A dry run is the process of a programmer manually working via their code to trace the importance of variables. There is no software involved in this method.

Traditionally, a dry run would involve a printout of the code. The programmer would sit down with a pen and paper and manually follow the importance of a variable to check that it was used and updated as expected.

If a programmer discovered that the value is not what it should be, they are able to identify the area of code that resulted in the error.

Characteristics of a dry run are:

  • It is carried out during design, implementation, testing, or maintenance.
  • It is used to identify the logic errors in a code.
  • It cannot find the execution errors in a code.
Trace Tables

Dry running an algorithm is carried out using trace tables where the impact of each line of the code is seen on the values of variables of the algorithm. As per the line of the code, the processing that takes place is applied to the variables’ values.

For example, we want to calculate the double of the numbers in sequences 1, 2, and 3 and print the value as 1 added to the double value:

1. FOR number 1 TO 3
2. Val number * 2
3. PRINT Val + 1

The trace table for the above code will record the code movement and its impact on the variables, line by line :

Problem Solving (Pseudocode, Algorithm & Techniques)
trace table

So the given code’s trace table will be as shown above when the code is dry-run. The above-given trace table has documented the impact of each line of the code separately.

However, you can skip this style and simply show the impact of code on variables too, e.g.,
shown below:

Problem Solving (Pseudocode, Algorithm & Techniques)
the impact of code on variables

You can choose to skip line numbers too if you want as we have done in the example below.

EXAMPLE 12 Dry-run the code given below
and show its trace table.

SOLUTION

num ← USER INPUT


num ← USER INPUT

count ← 0

WHILE num < 500 THEN

num ← num * 2

count ← count + 1

end while

PRINT num

PRINT count

SOLUTION
Dry run the code - Help Of Ai

Comparing Algorithms

To solve a problem, many a time, in fact, mostly multiple solutions are available. In other words, you may have multiple algorithms which work correctly and produce the correct, desired results. In such a case, which algorithms should you choose for coding?

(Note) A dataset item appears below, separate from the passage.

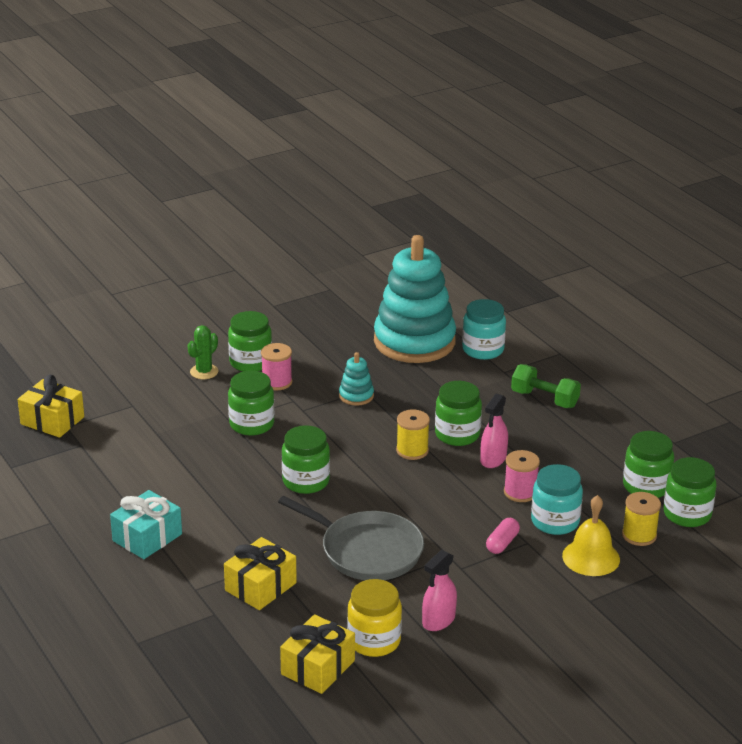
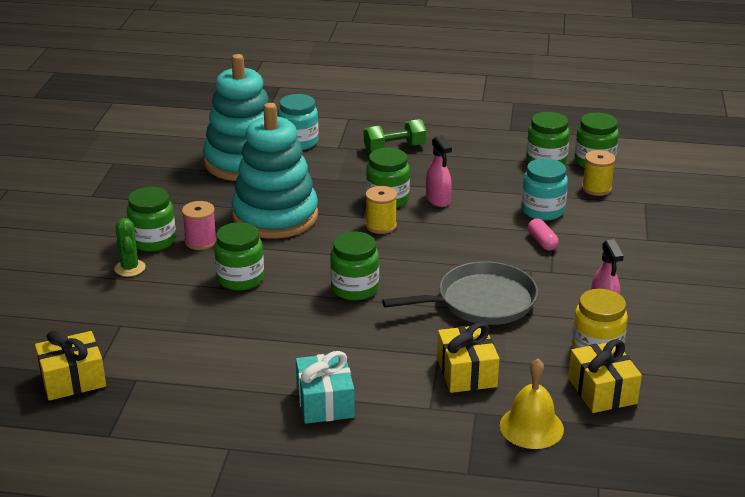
camera: 50 degrees left, 0 degrees up
(356, 396) = (275, 216): turquoise stacking toy -> turquoise stacking toy, size x2.46
(520, 492) = (491, 207): pink spool -> none
(591, 557) = (600, 216): yellow bell -> yellow bell (531, 427)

In order to decide which algorithm to choose over another, their efficiency will be the deciding factor.

Major factors that govern the efficiency of an algorithm are:

  • the time it bears to find the solution and
  • the resources which are consumed in the method.

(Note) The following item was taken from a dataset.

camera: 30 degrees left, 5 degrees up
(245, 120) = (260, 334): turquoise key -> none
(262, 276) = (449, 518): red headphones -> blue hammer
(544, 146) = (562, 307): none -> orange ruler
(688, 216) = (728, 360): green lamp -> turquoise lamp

For instance, while buying a car, how do you choose a car from the available choices? Yup, you are absolutely right; you might consider both the speed and the fuel consumption. The factor that matters the most to you, will win

Similarly, for algorithms, the two deciding factors are :

Space-wise efficiency.

How much amount of (memory) space the algorithm will take up before it terminates? For this, we consider the amount of data the algorithm uses while running.

Time-wise efficiency.

How much time accomplishes the algorithm take to finish? This factor is dependent on so many issues like RAM available, the programming language is chosen, the hardware platform, and many others.

When you have a hardware platform fixed with a specific RAM size, then space efficiency becomes the deciding factor and the algorithms that take less space are chosen. With this, we have come to the end of this article. Let us quickly revise what we have learned so far in this chapter.